The long train trip from Shanghai was comfortable enough, although I had to put up with a small boy behind who liked to slam the footstool (which was attached to the back of my seat) and another young man who liked to put his feet against the back of my seat and push. The scenery was more reminiscent of Vietnam, with small rice paddies on terraced hillsides and lots of small hamlets dotting the countryside. The regular appearance of a smoke spewing coal fired power station burning vast amounts of Queensland coal kept the atmosphere grey and clogged. Our arrival at Nanning Dong Railway Station was quite late, around 10pm and with another 40 minutes of driving into the city centre ahead of us we took the rare step of using one of those private car services.
One job we had to do while in Nanning was to pick up the train tickets to Hanoi, something one can only do in Nanning and Guilin. We had pre-booked them online through www.chinatripadvisor.com but still needed the tickets in hand. We showed a taxi driver the address but it didn’t register too well so he rang and sorted it out with them. After negotiating many traffic jams, he stopped and pointed to a shabby high rise and indicated that the journey was done. We paid and got out to search further, trying a number of places before being directed around the side alley to the rear of the building, through a security gate and into a small and very smelly lift, along with more people than the lift was ever designed to carry. Our destination was Room 1616 so we sailed up to floor 16 of the 32 and got out, followed a dimly lit and grubby corridor for a bit to Room 1616. Luckily, the door was open and two girls sat at desks, both beaming at our sudden appearance. They produced the tickets and all appeared in order but the whole thing was quite creepy.

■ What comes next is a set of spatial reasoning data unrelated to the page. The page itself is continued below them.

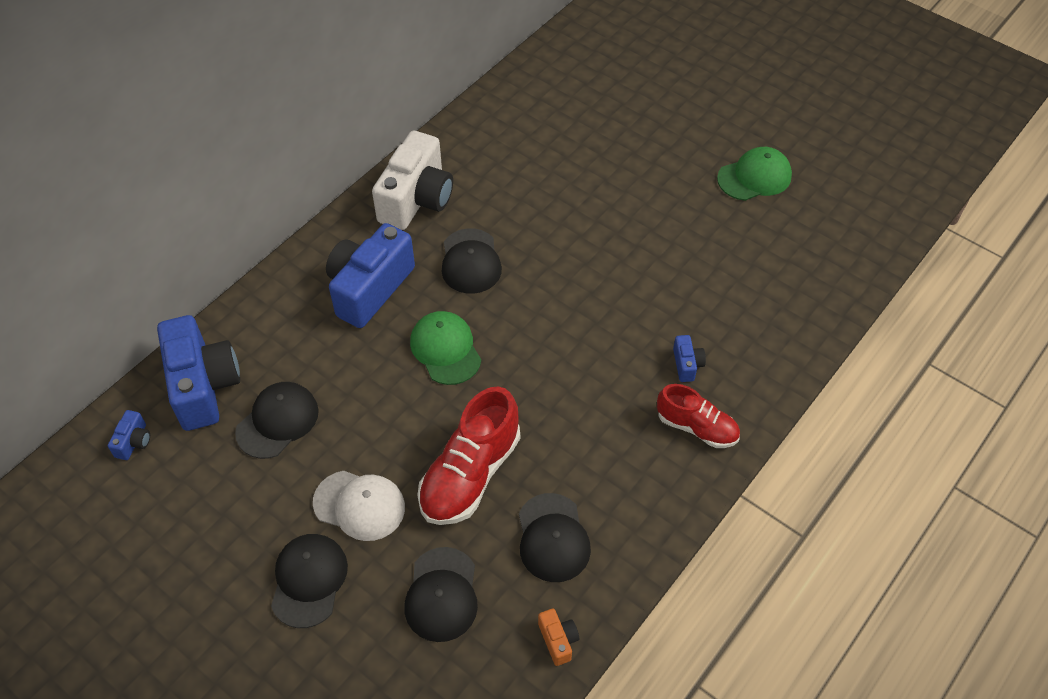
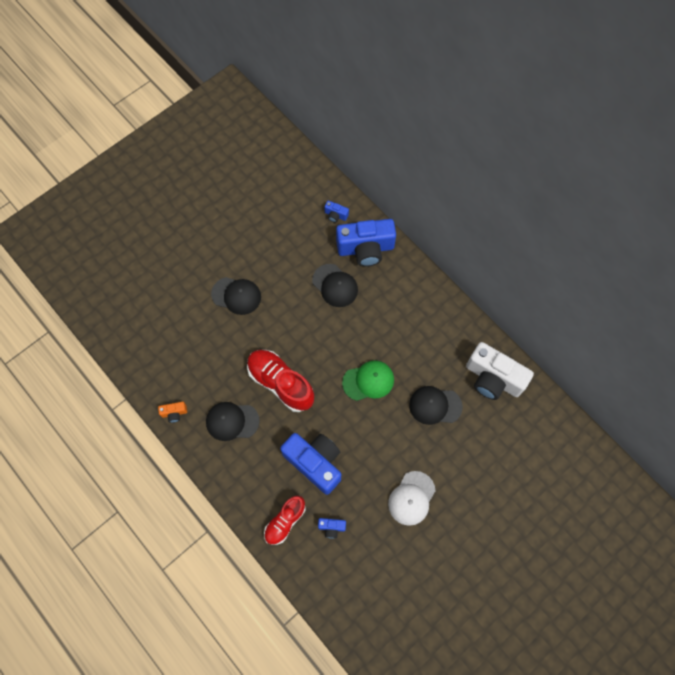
camera: 100 degrees right, 15 degrees up
(359, 505) = (274, 323): white cap -> white cap (411, 498)
(369, 288) = (422, 342): blue camera -> blue camera (315, 463)
(442, 594) = (213, 359): black cap -> none
(754, 177) = (488, 624): green cap -> none

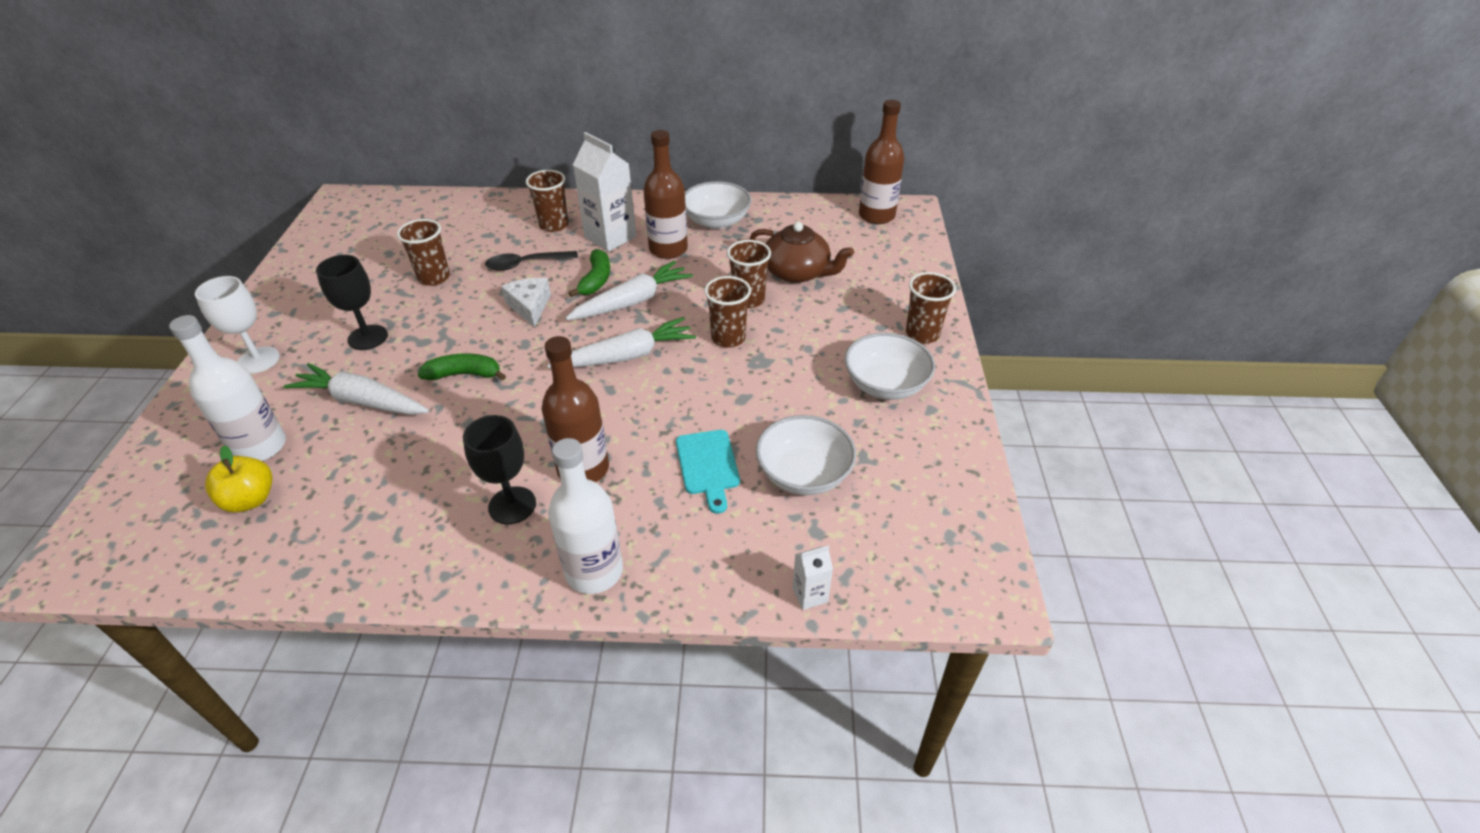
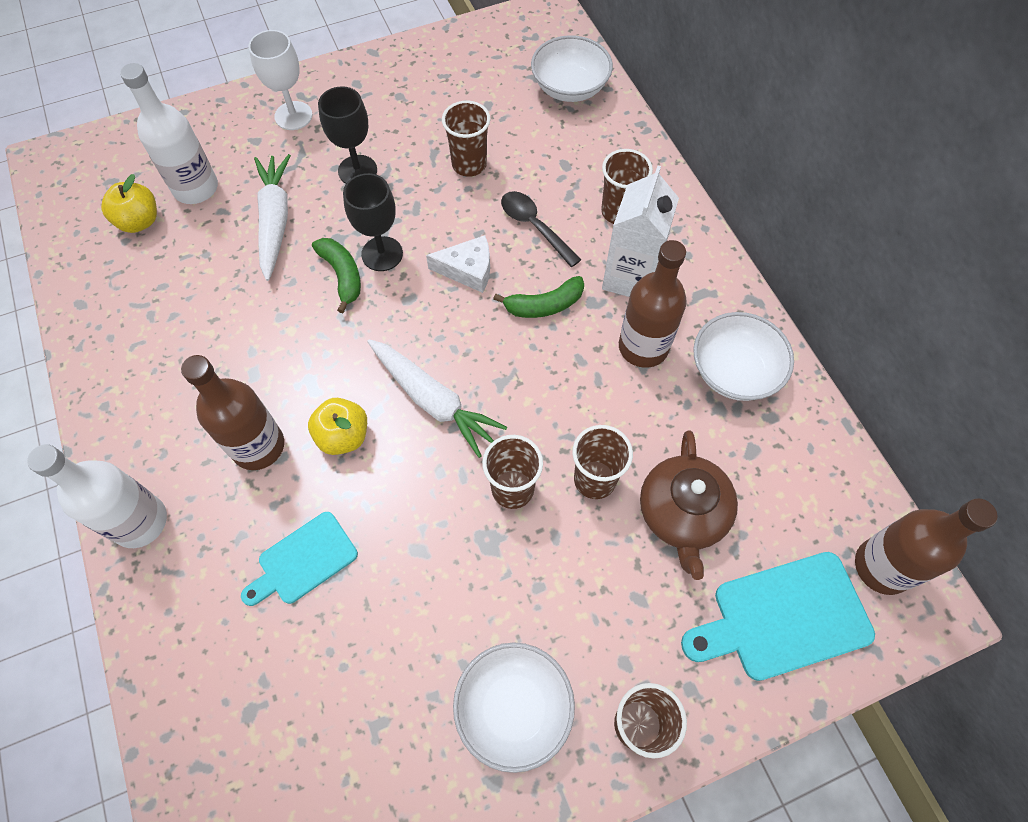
camera: 65 degrees right, 20 degrees up
(512, 505) = (194, 412): black goblet -> black goblet (382, 254)
(529, 306) = (468, 270): white cheese -> white cheese turned 45 degrees clockwise
(616, 413) = (343, 436): none -> yellow apple
(632, 302) = (525, 359): white carrot -> none
(803, 474) = (327, 666): white bowl -> white bowl (569, 87)
(810, 595) = (166, 738): white carton -> none
(886, 258) = (783, 617): none -> turquoise cutting board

We wandered the fashion area of the city for a while and decided to do Japanese for lunch, having come across a nice looking sushi restaurant. Negotiating the menu was almost impossible, with no less than three waitresses pointing at things and trying very hard to communicate without luck. It took 10 minutes to order two beers with the girl writing down 1 every time we indicated that we wanted one each. When they did come, two ice cold mugs of Asahi, we noted with dismay that the bill still had a 1 on it. Finally, we realised that one bottle served two mugs. Of course, this meant that we were entitled to another. Choosing the sushi flavours was harder. Google Translate kept popping up things like “golden lady bent pipes” so we gave up and just pointed and hoped. Each order came out as two pieces of sushi arranged like a work of art on the plate, artistically plated with amazing dressings and delicate toppings. It was a shame to disturb them but the taste was sensational. We ordered another round. One waitress persisted with us and hovered a lot and when Christine produced a little kangaroo keyring for her she was beside herself and rushed off to show the others what the crazy Americans had given her.

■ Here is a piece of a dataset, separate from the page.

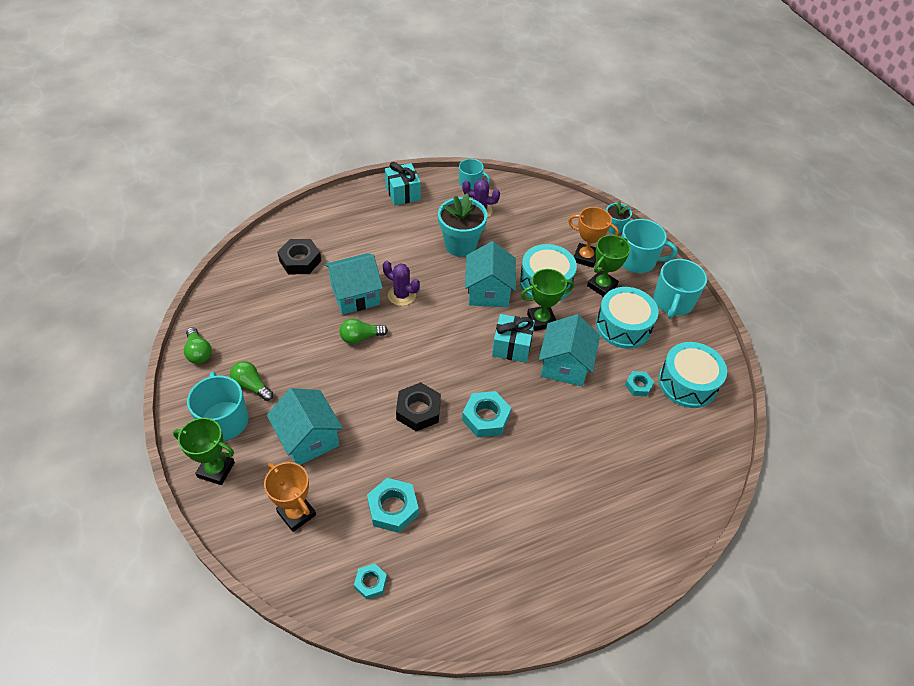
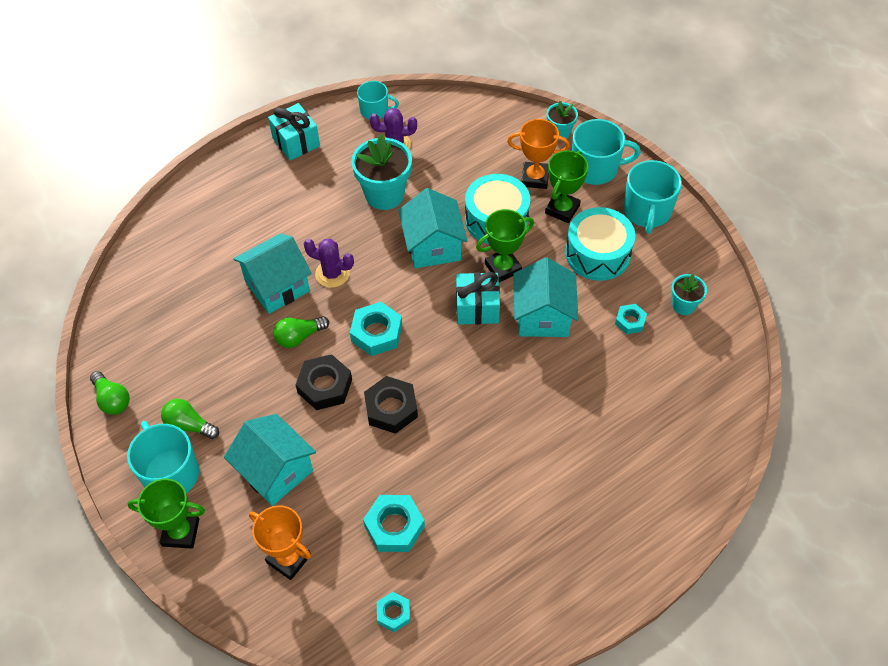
camera: 10 degrees left, 5 degrees up
(300, 260) = (197, 257): black nut -> black nut (324, 386)
(486, 418) = (469, 399): turquoise nut -> turquoise nut (376, 333)
(687, 383) = (683, 305): turquoise drum -> turquoise flower pot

All around our hotel is market country, with wonderful vegetable markets and seafood displays. The usual pungent odour of wet markets is absent and wandering around and looking is a delight. Most of the seafood is sold live, including the crabs, prawns and lobsters, all existing in large troughs with recirculating filtered water. When I see a large live coral reef fish like a coral trout swimming in a tank far inland in Southern China, I find myself wondering just how many people and how much effort has been involved in getting it there. One hopes that the poor village fisherman who caught it in the first place was well compensated.
The street food in Nanning is excellent and we made a habit of buying out and eating in. Our favourite was a large flat pancake type thing with a few spicy toppings, much like a pizza without the cheese. One stall sold these but then used them as a wrap around lettuce, chicken or other less identifiable ingredients. They were delicious in any form. One night we went to a small eatery in a lane near the hotel and picked out what we thought was a single pork dish. Instead we received a big plate of roast duck, a claypot of pork belly in a rich onion sauce, a huge plate of delicious greens and two bowls of rice. We felt obliged to eat it all, much to the delight of the owners and the other diners. One gets used to having an audience during a meal.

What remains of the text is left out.